Diyakini pakaian bidadari tersebut merupakan milik We Bungko, istri dari Raja Alitta, La Massora. We Bungko dikisahkan meninggalkan pakaiannya sebelum memutuskan kembali ke kayangan.

Dalam lontara Kerajaan Alitta, disebutkan bahwa pakaian We Bungko memang sengaja ditinggalkan. Tujuannya agar bisa menjadi pengingat bahwa bidadari pernah tinggal dan menetap di Kerajaan Alitta.

Penjaga Rumah Cagar Budaya Alitta, La Sinrang menuturkan awal mula We Bungko kembali ke kayangan dan meninggalkan pakaiannya karena ketersinggungan. Suatu ketika, Raja La Massora pergi berburu dan meninggalkan istri dan anaknya bernama La Baso.

Saat itu, La Baso menangis tiada henti-hentinya.

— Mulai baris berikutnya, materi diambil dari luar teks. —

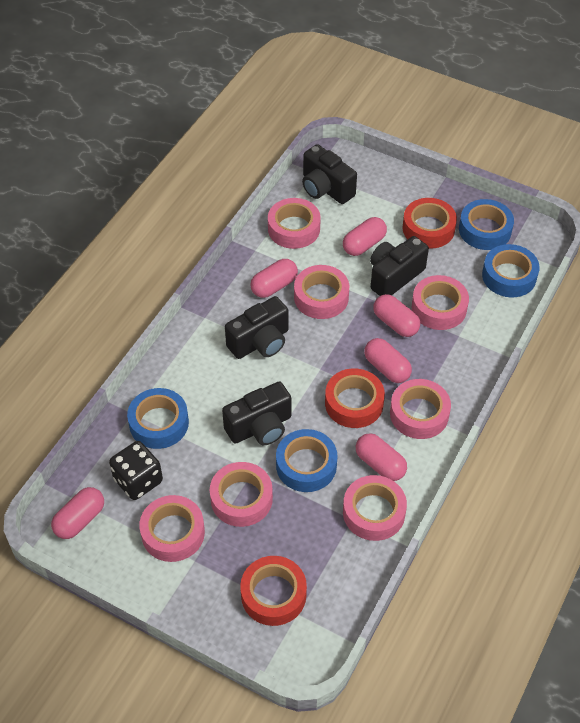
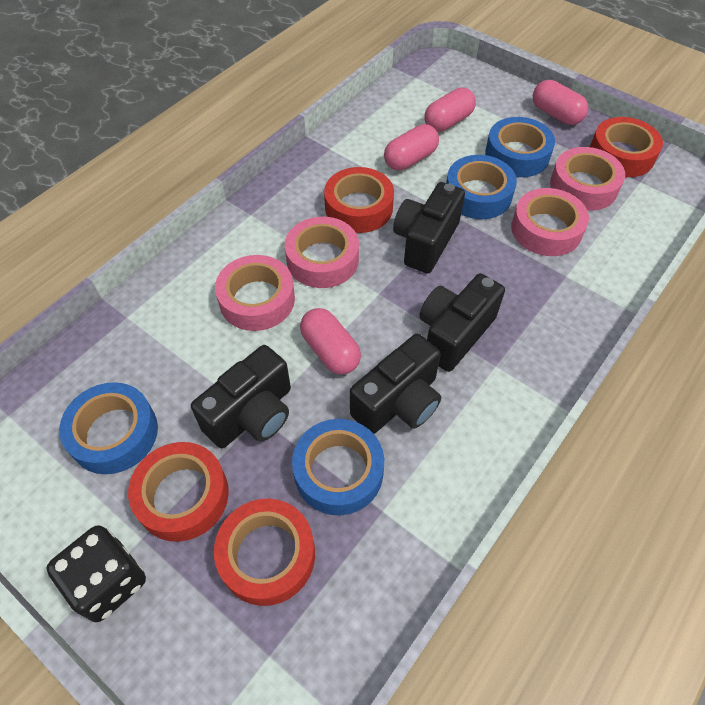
pink capsule: 6 -> 4
pink tape: 7 -> 4
red tape: 3 -> 4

Adik La Massora lalu berkata sambil bernyanyi Iyo-iyo La Baso, Tuwomu Mallong- longi. Aja muddaju- raju, tenginangmu tengaammangmu, tetana sitekkemu (Wahai La Baso janganlah engkau menangis, semoga engkau panjang umur. Tidak ada ibu, tidak ada ayahmu. Tidak ada tanah genggangmu).

We Bungko yang saat itu mendengarkannya merasa dirinya disindir dan berucap "Saya tahu bahwa di dunia ini saya yang kau sindir lewat lagu dan saya akui bahwa saya hanya sebatang kara. Saya juga tidak mau tinggal lama di bumi, ada juga warisan orang tua di langit. Hanya karena takdirku sehingga harus berada di dunia ini."

We Bungko kemudian memutuskan untuk kembali ke kayangan. Namun sebelum itu, We Bungko menyampaikan pesan untuk disampaikan kepada suaminya La Massora.

"Utaroi bajukku sibawa ana'ku La Baso pattanra puraka monro ko'e ri Alitta (Kusimpan bajuku dan anakku La Baso sebagai pertanda bahwa aku pernah tinggal di Alitta)" ucap La Sinrang menutur perkataan We Bungko.

Setelah menyampaikan pesan itu, ia kemudian memutuskan untuk kembali ke kayangan. We Bungko pun berangkat dengan turunnya bianglala atau pelangi yang mengantarnya kembali ke langit.